Sarah Bernhardt par Nadar (Phèdre, 1893).

 » Les bras de la Berma que les vers eux-mêmes, de la même émission par laquelle ils faisaient sortir sa voix de ses lèvres, semblaient soulever sur sa poitrine, comme ces feuillages que l’eau déplace en s’échappant; son attitude en scène qu’elle avait lentement constituée, qu’elle modifierait encore, et qui était faite de raisonnements d’une autre profondeur que ceux dont on apercevait la trace dans les gestes de ses camarades, mais de raisonnements ayant perdu leur origine volontaire, fondus dans une sorte de rayonnement où ils faisaient palpiter, autour du personnage de Phèdre, des éléments riches et complexes, mais que le spectateur fasciné prenait, non pour une réussite de l’artiste mais pour une donnée de la vie; ces blancs voiles eux-mêmes, qui, exténués et fidèles, semblaient de la matière vivante et avoir été filés par la souffrance mi-païenne, mi-janséniste, autour de laquelle ils se contractaient comme un cocon fragile et frileux; tout cela, voix, attitudes, gestes, voiles, n’étaient, autour de ce corps d’une idée qu’est un vers (corps qui, au contraire des corps humains, n’est pas devant l’âme comme un obstacle opaque qui empêche de l’apercevoir mais comme un vêtement purifié, vivifié où elle se diffuse et où on la retrouve), que des enveloppes supplémentaires qui, au lieu de la cacher, rendaient plus splendidement l’âme qui se les était assimilées et s’y était répandue, que des coulées de substances diverses, devenues translucides, dont la superposition ne fait que réfracter plus richement le rayon central et prisonnier qui les traverse et rendre plus étendue, plus précieuse et plus belle la matière imbibée de flamme où il est engainé. Telle l’interprétation de la Berma était, autour de l’oeuvre, une seconde oeuvre vivifiée aussi par le génie.  »  Marcel Proust,  Le Côté de Guermantes.

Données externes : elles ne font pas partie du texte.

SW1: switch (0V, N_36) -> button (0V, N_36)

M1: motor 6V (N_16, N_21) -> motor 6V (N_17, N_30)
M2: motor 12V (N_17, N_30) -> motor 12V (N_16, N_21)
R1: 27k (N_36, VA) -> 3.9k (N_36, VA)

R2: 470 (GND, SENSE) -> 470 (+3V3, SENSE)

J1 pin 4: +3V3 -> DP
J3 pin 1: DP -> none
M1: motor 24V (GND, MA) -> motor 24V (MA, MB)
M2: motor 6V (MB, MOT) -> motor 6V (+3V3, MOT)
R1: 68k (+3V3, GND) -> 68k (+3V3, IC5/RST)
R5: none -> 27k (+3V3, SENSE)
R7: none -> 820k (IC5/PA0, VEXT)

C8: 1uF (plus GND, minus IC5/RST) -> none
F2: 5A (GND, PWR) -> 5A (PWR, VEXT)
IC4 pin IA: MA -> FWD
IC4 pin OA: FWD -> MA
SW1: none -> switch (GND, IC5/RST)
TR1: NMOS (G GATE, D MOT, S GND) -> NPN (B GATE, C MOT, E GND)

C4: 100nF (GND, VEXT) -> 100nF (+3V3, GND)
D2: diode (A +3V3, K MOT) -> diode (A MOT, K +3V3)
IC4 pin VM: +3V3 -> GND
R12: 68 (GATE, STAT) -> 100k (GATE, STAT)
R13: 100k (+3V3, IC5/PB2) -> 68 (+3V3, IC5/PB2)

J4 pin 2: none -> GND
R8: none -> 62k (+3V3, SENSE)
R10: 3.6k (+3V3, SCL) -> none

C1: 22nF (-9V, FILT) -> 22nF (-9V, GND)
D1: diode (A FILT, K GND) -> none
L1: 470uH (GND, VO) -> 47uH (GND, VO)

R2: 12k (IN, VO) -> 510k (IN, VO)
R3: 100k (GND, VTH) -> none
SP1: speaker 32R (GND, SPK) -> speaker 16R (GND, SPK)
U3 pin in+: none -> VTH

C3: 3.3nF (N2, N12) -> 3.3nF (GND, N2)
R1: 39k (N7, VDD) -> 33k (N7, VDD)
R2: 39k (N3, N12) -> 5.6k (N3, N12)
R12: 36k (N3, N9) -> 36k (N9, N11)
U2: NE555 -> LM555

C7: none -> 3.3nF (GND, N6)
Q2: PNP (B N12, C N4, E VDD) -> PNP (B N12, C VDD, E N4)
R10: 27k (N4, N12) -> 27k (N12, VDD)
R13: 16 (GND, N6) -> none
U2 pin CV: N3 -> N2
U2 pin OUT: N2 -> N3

 » Hiatus troublant entre le kitsch total de la dramaturgie et le modernisme aigu des descriptions de Proust, comme s’il ne voyait pas le kitsch. Eh bien, c’est ça le kitsch : ce qu’on ne voit jamais quand on est dedans ; sorte d’hystérie sélective ». Roland  Barthes, La Préparation du Roman 1 et 2.

Au premier abord, la remarque de Barthes semble évidente, la Berma nous apparaît en effet pathétiquement kitsch. Ce qui caractérise le kitsch barthien, c’est sa non-contemporanéité : Barthes peut voir le kitsch que le narrateur de La Recherche, lui-même trop contemporain de la Berma, ne pouvait distinguer. Mais Barthes peut voir également le « modernisme aigu » de Proust : comme si ce modernisme, forme inversée du kitsch, n’était pas contemporain de Proust et de la Berma, mais de Barthes lui-même ?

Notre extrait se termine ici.